33. The above view finds support from the decisions of this Court
in Hakam Singh v. Gammon India Limited (1971) 1 SCC 286,
A.B.C. Laminart Private Limited v. A.B.C. Agencies (1989) 2
SCC 163, R.S.D.V. Finance Corporation Private Limited v. Shree
Vallabh Glass Works Limited (1993) 2 SCC 130, Angile
Insulations v. Davy Ashomore India Limited (1995) 4 SCC 153,
Shriram City Union Finance Corporation Limited v. Rama Mishra
(2002) 9 SCC 613, Hanil Era Textiles Limited v. Puromatic Filters
Private Limited (2004) 4 SCC 671 and Balaji Coke Industry
Private Limited v. Maa Bhagwati Coke Gujarat Private Limited
(2009) 9 SCC 403.” [underlining added]
14. In Swastik, the Supreme Court held that clause like (18)
of the agreement will not be hit by Section 23 of the Contract
Act and it is not forbidden by law nor it is against public policy.
It was so held that as per Section 20 of the Act, parties are free
to choose the place of arbitration. This “party autonomy” has to
be construed in the context of choosing a court out of two or
more courts having competent jurisdiction under Section 2(1)
(e) of the Act.
15. The inter-play between “Seat” and “place of arbitration”
came up for consideration in the case of Indus Mobile
Distribution (P) Ltd. v. Datawind Innovations (P) Ltd. and others
15
(2017) 7 SCC 678. After referring to BALCO, Enercon (India)

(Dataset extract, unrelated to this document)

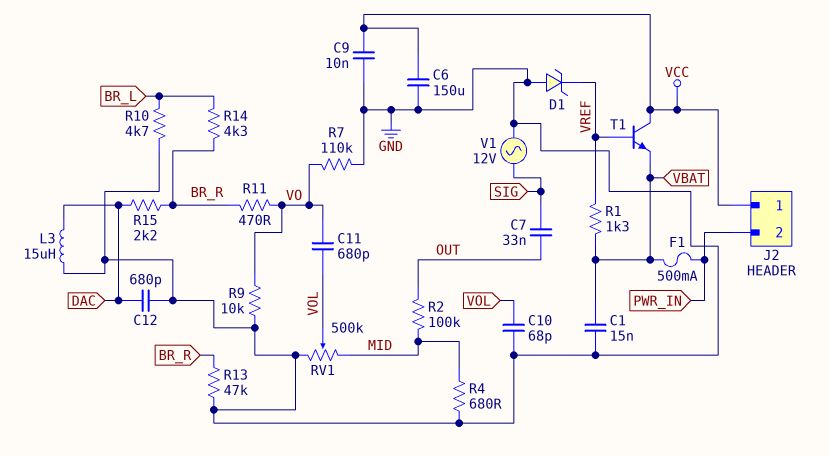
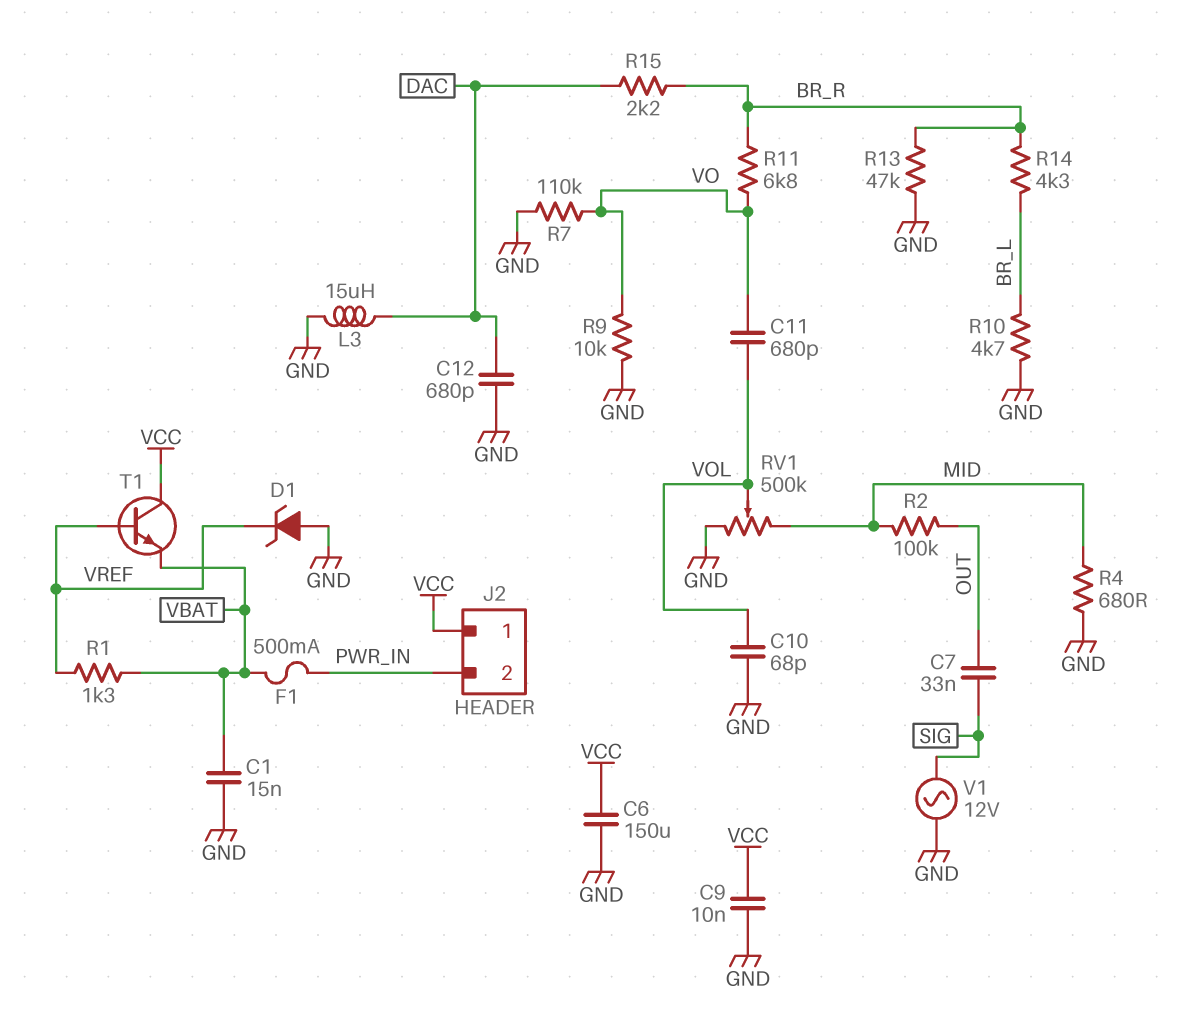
R11: 470 (BR_R, VO) -> 6.8k (BR_R, VO)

Limited and others v. Enercon GMBH and another (2014) 5
SCC 1 and Reliance Industries Limited and another v. Union of
India (2014) 7 SCC 603 and also amendment to the Act
pursuant to the Law Commission Report, speaking for the
Bench Justice Nariman held as under:-
“18. The amended Act, does not, however, contain the aforesaid
amendments, presumably because the BALCO (2012) 9 SCC
552 judgment in no uncertain terms has referred to “place” as
“juridical seat” for the purpose of Section 2(2) of the Act. It further
made it clear that Sections 20(1) and 20(2) where the word
“place” is used, refers to “juridical seat”, whereas in Section
20(3), the word “place” is equivalent to “venue”. This being the
settled law, it was found unnecessary to expressly incorporate
what the Constitution Bench of the Supreme Court has already
done by way of construction of the Act.
19. A conspectus of all the aforesaid provisions shows that the
moment the seat is designated, it is akin to an exclusive
jurisdiction clause. On the facts of the present case, it is clear
that the seat of arbitration is Mumbai and Clause 19 further
makes it clear that jurisdiction exclusively vests in the Mumbai
courts. Under the Law of Arbitration, unlike the Code of Civil
Procedure which applies to suits filed in courts, a reference to
“seat” is a concept by which a neutral venue can be chosen by
the parties to an arbitration clause. The neutral venue may not in
the classical sense have jurisdiction — that is, no part of the
cause of action may have arisen at the neutral venue and neither
would any of the provisions of Sections 16 to 21 of CPC be
16
attracted. In arbitration law however, as has been held above,
the moment “seat” is determined, the fact that the seat is at
Mumbai would vest Mumbai courts with exclusive jurisdiction for
purposes of regulating arbitral proceedings arising out of the
agreement between the parties.
20. It is well settled that where more than one court has
jurisdiction, it is open for the parties to exclude all other courts.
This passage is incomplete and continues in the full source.